Stephen Cooper, a former federal public defender in Alabama, explains in a column for the LA Post Examiner that his opposition to the death penalty would have included even Hitler if he had been captured alive.

A study in the Yale Law Journal by three professors looks at the result of a survey on the death penalty they conducted of 480 jurors called to Orange County (California) Superior Court. Their findings, especially in an “outlier” county known for the high number of death sentences it imposes, are surprising. An example: only nine percent said they would automatically vote for a death sentence; 32 percent said they would automatically vote for life imprisonment.

Historian S. Jonathan Bass’s book, “He Calls Me By Lightning,” is the story of  Caliph Washington, a black 17-year-old who, in 1957 in Alabama, was stopped by a white police officer for no reason, and in the midst of struggling over the officer’s gun, accidentally shot and killed him, and then fled. After his capture, and not advised of his rights, Washington signed a confession and was sentenced to death by an all-white jury.
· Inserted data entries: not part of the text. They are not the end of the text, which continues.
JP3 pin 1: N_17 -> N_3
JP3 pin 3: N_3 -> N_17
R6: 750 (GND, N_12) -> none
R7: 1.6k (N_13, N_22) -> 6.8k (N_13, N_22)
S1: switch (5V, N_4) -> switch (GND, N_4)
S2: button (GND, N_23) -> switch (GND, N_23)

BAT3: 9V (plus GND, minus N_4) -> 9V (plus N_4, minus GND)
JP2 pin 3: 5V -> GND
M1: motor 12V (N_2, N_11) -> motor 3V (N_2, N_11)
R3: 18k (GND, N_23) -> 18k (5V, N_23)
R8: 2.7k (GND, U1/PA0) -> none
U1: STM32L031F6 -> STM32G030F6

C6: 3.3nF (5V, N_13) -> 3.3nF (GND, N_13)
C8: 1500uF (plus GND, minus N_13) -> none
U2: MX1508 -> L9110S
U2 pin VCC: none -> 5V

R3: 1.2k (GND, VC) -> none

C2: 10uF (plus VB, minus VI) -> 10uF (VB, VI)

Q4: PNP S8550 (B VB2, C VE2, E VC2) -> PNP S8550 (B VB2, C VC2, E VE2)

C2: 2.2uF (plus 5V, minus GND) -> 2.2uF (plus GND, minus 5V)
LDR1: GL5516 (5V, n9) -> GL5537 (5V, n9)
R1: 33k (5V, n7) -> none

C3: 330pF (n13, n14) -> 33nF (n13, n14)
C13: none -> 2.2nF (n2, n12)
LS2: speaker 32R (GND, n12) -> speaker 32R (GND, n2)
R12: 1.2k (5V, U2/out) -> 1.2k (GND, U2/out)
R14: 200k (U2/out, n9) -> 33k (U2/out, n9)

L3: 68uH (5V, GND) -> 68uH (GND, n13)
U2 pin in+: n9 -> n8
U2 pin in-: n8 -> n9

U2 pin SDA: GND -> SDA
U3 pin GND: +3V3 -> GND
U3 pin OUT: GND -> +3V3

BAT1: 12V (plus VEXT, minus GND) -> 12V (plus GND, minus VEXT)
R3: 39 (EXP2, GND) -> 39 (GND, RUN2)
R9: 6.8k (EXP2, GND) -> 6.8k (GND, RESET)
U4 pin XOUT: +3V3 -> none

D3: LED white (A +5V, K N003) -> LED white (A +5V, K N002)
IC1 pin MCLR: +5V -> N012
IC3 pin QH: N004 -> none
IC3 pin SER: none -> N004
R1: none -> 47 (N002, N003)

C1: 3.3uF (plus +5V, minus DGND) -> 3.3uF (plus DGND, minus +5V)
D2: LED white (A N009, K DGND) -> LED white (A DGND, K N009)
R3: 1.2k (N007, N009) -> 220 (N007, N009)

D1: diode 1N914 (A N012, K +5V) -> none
His execution was stayed 13 times, but after years of appeals, he was finally released in 1971. In his New York Times review, Timothy B. Tyson says the book “insists that we face the cost of lives that don’t matter to a persistent racial caste system.”

“Courting Death: The Supreme Court and Capital Punishment” by Carol S. Steiker and Jordan M. Steiker, is a history of the death penalty in the United States that according to reviewer Jed S. Rakoff (a senior Judge of the U.S. District Court for the Southern District of New York) in the NY Review of Books, makes the argument that, “The debate over the death penalty is ‘first and foremost’ a symbolic battle over cultural values, with a strong current of racism running just below the surface.” While he calls the book a “trenchant account,” Rakoff does criticize the authors’ “failure to give more than passing attention to the moral outrage that provides much of the emotional support for the death penalty—outrage felt not only by the family and friends of a murder victim, but also by the many empathetic members of the public. . .”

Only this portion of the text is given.